Beeswing: Losing My Way and Finding My Voice 1967-1975
It’s not surprising that the jacket blurb compares this new memoir to Patti Smith’s Just Kids. Besides being a terrific book, that one sold really well. There are superficial similarities, in that both look at brief periods (in Thompson’s case, 1967 to 1975) when they were starting what turned out to be long careers. They were impossibly young! But Smith is much more inner directed than Thompson—in touch with her feelings, to use the New Age coinage.
Evidently an earlier draft of Beeswing was more impressionistic—the publisher pushed for more of a chronological take. It was probably the right call, because the book is very readable. Thompson writes exceptionally well, in a droll, understated, very British way. If he doesn’t fully communicate the depths of his heart, well, okay, it’s a tradeoff for a window into an important period—the birth of British folk-rock.
Early on, Thompson’s group Fairport Convention was enthralled with west coast rock and American singer-songwriters. Their first album, not their best, and some BBC recordings reflects those influences.
But after that Fairport—including singer Sandy Denny and co-founder/bassist Ashley Hutchings—were increasingly drawn to indigenous UK sources, often ballads that were hundreds of years old. Plugging them in—most memorably on masterpiece Liege & Lief from 1969—was controversial in Britain then. The leftist folk purists such as Ewan MacColl controlled the clubs and wanted their folk singers working-class and often unaccompanied—even an acoustic guitar was suspect.
Thompson mentions this, but a longer take would have been welcome. In many ways, Beeswing is like a working diary—have guitar, will travel. He has omnivorous musical tastes and soaked up so many influences he eventually produced a show and album called 1,000 Years of Popular Music—Gregorian chants to Brittney Spears. His first solo album, Henry the Human Fly, is an eccentric’s masterpiece, a mad mash-up of styles with its deeply British roots showing, released to “universal indifference.”
Thompson’s musical evolution is treated well here. His guitar talent was recognized early, and he became a journeyman session player—maybe a little bit later than Led Zeppelin’s Jimmy Page in the same studios.

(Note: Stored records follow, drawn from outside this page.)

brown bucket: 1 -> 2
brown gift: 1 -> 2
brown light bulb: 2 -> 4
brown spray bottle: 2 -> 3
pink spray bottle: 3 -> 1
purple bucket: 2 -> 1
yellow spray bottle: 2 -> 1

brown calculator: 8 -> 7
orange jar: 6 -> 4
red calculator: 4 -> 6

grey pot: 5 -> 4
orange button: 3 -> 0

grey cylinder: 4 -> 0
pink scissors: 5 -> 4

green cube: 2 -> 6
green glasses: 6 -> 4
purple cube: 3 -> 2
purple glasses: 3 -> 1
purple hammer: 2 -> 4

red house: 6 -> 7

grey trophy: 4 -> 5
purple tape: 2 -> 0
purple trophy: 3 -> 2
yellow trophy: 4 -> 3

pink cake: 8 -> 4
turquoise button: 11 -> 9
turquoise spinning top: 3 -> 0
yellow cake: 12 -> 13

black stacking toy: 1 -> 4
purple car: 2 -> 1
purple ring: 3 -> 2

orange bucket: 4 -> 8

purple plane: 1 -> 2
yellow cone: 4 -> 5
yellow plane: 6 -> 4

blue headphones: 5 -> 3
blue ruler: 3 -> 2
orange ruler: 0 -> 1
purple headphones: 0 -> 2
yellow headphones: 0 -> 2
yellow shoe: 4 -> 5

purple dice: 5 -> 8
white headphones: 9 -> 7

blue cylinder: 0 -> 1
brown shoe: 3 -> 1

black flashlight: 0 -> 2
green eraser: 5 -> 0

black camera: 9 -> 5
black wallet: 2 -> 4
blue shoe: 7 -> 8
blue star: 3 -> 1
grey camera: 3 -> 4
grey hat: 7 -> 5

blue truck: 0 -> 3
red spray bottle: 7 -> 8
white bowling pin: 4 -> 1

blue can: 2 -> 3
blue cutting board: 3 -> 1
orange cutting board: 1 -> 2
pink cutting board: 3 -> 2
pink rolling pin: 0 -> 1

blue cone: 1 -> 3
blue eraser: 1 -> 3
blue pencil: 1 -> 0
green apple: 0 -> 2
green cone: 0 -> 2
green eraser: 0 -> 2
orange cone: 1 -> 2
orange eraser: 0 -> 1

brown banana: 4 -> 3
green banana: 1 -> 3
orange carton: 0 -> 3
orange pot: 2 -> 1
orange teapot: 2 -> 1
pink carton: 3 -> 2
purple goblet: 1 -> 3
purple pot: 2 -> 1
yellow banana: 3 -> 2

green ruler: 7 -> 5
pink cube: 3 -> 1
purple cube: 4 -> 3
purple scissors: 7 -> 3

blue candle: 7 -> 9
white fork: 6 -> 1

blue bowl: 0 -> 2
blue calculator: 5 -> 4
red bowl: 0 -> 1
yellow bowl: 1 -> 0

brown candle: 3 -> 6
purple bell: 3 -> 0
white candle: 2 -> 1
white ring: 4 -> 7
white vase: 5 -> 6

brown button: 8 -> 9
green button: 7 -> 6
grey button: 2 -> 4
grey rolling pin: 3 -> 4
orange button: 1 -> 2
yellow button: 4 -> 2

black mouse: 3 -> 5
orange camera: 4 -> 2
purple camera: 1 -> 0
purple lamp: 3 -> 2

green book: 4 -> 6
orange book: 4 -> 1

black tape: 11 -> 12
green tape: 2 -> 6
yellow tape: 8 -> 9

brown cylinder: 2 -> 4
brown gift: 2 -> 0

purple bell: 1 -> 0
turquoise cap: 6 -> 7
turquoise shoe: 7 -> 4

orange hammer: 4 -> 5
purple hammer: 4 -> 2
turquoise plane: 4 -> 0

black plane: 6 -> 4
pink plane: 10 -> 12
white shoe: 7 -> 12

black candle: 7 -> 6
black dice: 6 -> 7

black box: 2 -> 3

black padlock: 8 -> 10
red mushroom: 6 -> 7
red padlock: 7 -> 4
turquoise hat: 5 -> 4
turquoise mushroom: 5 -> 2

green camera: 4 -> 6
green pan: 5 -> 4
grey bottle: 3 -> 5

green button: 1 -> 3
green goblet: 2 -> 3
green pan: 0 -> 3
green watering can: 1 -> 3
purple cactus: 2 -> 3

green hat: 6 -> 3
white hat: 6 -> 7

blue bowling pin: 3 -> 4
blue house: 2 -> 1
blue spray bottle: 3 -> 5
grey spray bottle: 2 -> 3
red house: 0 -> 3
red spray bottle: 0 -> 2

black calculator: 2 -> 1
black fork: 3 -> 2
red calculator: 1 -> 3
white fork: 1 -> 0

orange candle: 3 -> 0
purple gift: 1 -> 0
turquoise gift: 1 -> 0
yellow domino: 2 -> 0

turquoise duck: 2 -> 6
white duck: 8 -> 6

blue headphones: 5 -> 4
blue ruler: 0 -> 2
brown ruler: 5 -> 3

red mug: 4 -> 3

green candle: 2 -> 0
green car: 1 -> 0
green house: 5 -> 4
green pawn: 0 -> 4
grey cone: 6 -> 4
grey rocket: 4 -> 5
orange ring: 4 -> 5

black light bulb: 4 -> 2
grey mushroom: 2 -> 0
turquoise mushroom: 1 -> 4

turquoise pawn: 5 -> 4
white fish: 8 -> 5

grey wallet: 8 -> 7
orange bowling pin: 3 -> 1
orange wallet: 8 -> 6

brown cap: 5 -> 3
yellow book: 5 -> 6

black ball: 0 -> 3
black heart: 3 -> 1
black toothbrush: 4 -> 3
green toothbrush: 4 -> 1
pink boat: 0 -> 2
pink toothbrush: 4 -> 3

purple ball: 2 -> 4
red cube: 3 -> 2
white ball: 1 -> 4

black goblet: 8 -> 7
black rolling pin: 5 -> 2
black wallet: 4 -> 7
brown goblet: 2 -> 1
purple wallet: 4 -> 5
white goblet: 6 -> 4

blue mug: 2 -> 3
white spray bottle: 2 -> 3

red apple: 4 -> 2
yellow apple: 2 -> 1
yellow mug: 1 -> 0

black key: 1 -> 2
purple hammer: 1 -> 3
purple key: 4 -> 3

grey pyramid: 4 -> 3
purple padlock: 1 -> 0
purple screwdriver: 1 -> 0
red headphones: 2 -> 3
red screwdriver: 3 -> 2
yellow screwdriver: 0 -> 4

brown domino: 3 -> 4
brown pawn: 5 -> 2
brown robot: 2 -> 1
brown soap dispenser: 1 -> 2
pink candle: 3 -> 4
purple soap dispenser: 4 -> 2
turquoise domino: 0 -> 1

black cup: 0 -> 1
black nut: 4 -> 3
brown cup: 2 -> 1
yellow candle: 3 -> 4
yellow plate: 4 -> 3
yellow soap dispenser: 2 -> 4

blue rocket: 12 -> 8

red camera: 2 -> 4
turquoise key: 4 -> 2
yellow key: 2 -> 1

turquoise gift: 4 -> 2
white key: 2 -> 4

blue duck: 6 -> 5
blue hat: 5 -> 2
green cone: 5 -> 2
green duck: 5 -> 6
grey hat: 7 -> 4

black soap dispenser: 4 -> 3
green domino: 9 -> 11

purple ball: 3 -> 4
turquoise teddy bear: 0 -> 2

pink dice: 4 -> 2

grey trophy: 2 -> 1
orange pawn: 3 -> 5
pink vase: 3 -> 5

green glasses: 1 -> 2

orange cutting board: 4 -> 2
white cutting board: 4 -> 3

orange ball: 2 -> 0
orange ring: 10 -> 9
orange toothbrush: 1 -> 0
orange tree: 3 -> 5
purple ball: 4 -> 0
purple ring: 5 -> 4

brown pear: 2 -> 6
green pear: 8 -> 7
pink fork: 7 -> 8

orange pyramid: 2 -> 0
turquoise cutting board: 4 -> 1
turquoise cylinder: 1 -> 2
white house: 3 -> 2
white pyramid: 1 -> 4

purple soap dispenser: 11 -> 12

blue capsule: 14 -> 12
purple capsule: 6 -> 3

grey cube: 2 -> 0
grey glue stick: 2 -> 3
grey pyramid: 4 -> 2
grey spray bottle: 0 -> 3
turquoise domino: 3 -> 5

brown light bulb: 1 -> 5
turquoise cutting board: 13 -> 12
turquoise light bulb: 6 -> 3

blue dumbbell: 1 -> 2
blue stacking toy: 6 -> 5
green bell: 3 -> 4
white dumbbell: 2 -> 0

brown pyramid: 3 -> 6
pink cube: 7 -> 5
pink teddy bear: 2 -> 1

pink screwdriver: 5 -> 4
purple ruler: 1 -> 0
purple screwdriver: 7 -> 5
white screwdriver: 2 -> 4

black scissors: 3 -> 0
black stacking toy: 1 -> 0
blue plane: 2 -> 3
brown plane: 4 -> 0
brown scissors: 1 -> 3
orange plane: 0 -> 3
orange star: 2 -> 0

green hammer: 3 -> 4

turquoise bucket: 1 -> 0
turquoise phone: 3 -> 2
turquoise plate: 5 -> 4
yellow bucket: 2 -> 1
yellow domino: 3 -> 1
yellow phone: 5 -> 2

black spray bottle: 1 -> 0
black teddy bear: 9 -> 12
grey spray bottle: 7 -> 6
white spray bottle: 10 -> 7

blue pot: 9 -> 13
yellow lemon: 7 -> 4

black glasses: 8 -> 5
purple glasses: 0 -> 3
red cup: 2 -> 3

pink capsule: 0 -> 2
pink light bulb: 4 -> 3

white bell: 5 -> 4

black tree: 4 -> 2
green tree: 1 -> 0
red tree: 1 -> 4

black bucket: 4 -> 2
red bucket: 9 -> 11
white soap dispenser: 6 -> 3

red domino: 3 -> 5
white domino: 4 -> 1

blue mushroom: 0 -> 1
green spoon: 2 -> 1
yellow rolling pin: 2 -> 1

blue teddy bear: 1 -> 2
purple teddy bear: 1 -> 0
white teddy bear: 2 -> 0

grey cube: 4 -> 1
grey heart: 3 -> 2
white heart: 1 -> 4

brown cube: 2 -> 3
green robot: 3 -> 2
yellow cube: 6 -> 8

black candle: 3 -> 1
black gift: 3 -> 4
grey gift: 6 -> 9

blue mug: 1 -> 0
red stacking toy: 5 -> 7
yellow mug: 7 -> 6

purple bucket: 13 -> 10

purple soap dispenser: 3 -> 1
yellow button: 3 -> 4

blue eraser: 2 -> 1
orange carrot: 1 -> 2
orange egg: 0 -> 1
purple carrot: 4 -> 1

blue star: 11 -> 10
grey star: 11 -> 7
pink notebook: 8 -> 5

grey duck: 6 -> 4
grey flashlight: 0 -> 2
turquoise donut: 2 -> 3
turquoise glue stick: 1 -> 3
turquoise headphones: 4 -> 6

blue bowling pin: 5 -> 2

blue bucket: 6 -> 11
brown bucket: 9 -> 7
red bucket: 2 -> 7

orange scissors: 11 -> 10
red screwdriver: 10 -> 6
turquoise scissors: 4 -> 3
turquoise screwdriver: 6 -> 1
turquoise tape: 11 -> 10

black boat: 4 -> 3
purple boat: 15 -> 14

Maybe because he was enthralled by music in all its forms he avoided some of the worst excesses of the period. There are a few mild stories about drunken nights, but the wild psychedelics and lurid nights with packs of groupies are in someone else’s book.
Also here is the evolution of Richard Thompson, songwriter. One reason the Fairport center couldn’t hold was that both Denny and Thompson were producing songs that begged to be recorded, which took them away from the traditional focus of Hutchings, who soon left to found Steeleye Span. That, and a horrific car accident that killed both the band’s drummer and Thompson’s American girlfriend. The latter is rather given short shrift—which Thompson explains away by saying he didn’t really know her all that well. Not much kiss-and-tell in these pages.
Thompson met Linda Peters, as she was then in 1969, and they married and recorded a series of peerless albums as Richard and Linda Thompson. They started out in the folk clubs, and gradually became more mainstream, helped along by voices that paired well and a string of indelible Thompson compositions. This evolution is expertly chronicled, as is the guitarist’s growing devotion to Sufism. Less explored is the couple’s acrimonious parting, a wound that took many years to heal.
What is in these pages outweighs what isn’t. If you love music in all its myriad forms, as Thompson does, you’ll love this book. It’s better at song creation (and evolution in the studio) than most memoirs, and it’s hugely informative about the time and the place. Yes, the whole thing is understated, but Thompson still tells a fine old story—and the book is full of good crack, as the Irish say.